I’m very happy being Pagan and I super doubt I’ll return back to Christianity but the hardest part of converting was I had to listen to myself first and forget everyone else. I learned that no matter what you do in life, let it mean something to you and you’ll have no regrets.

Alrighty then, now that I’ve shared a fair bit of my background story (outta the broom closet will have to be its own post) and am now a regular columnist, time for some mayhem! I plan to have weekly posts so you can either keep up with me here or with my wordpress version of Black Witch, which has an RSS feed and email subscriber. I just added a Twitter for my external blog so people can have up-to-date posting both here at AfroPunk and there. I haven’t much of a clue of how to use it but I’m learning. It’s strictly for quick BW updates so if you wanna contact me, email or comment. If you really wanna keep up with me, go to my personal blog. And don’t worry AfroPunk maintainers, I’m not stealing folks, just putting the external blog to good use, AP’ers ain’t the only ones lookin at it. Among the weekly posts will be two special monthly posts, “Ask a Witch” and “The Arts”.
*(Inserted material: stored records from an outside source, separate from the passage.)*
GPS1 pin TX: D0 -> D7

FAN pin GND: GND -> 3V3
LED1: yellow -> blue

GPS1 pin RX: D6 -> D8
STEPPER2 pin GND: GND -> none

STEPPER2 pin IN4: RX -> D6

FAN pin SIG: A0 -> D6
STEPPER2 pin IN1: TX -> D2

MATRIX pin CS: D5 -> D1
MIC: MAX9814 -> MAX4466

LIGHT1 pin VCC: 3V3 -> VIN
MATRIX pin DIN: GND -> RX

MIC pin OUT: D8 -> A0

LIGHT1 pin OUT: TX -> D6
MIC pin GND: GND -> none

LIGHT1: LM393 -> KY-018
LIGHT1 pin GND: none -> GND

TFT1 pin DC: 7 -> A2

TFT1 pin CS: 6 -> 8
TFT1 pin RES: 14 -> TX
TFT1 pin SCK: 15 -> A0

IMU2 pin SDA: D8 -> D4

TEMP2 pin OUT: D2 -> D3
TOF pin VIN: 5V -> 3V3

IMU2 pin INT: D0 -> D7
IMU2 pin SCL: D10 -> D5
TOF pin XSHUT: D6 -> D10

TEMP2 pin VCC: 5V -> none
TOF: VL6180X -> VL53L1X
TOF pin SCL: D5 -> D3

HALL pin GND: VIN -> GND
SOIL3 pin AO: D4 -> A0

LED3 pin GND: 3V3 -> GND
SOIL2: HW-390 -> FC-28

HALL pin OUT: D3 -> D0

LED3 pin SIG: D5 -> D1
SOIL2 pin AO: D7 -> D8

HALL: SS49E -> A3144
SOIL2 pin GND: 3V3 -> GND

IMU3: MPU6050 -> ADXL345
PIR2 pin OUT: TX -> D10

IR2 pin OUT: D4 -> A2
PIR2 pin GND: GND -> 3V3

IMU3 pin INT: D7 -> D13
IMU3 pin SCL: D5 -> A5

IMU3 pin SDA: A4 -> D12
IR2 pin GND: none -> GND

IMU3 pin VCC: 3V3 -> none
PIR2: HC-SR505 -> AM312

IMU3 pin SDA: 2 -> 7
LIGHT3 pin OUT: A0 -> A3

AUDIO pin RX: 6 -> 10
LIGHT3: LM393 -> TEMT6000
“Ask a Witch” is where you can ask me whatever question you like (excluding divination of course, I’m just a columnist here – unless you have red bean mochi or okonomiyaki. Otherwise you’re gonna have to wait for special opportunities to arise), I’ll pick the three best and answer them here. You can ask anything about me, about yourself or whatever have you here in the comments, email me or use the “Ask a Witch” form that’s on this site, just scroll down a little and keep your eye on the right column. If you don’t want the question to be public just say so when you email me or fill out the form. I’ll try to answer all private questions as quickly as possible and within a week.

“The Arts” posts are about mainly music and books. These posts will talk about musical talent that I think could use a bit of boasting and books I think are pretty spiffy reads. If there is anything else that are part of the fine arts or the literary arts such as festivals or concerts, I will be putting them here too.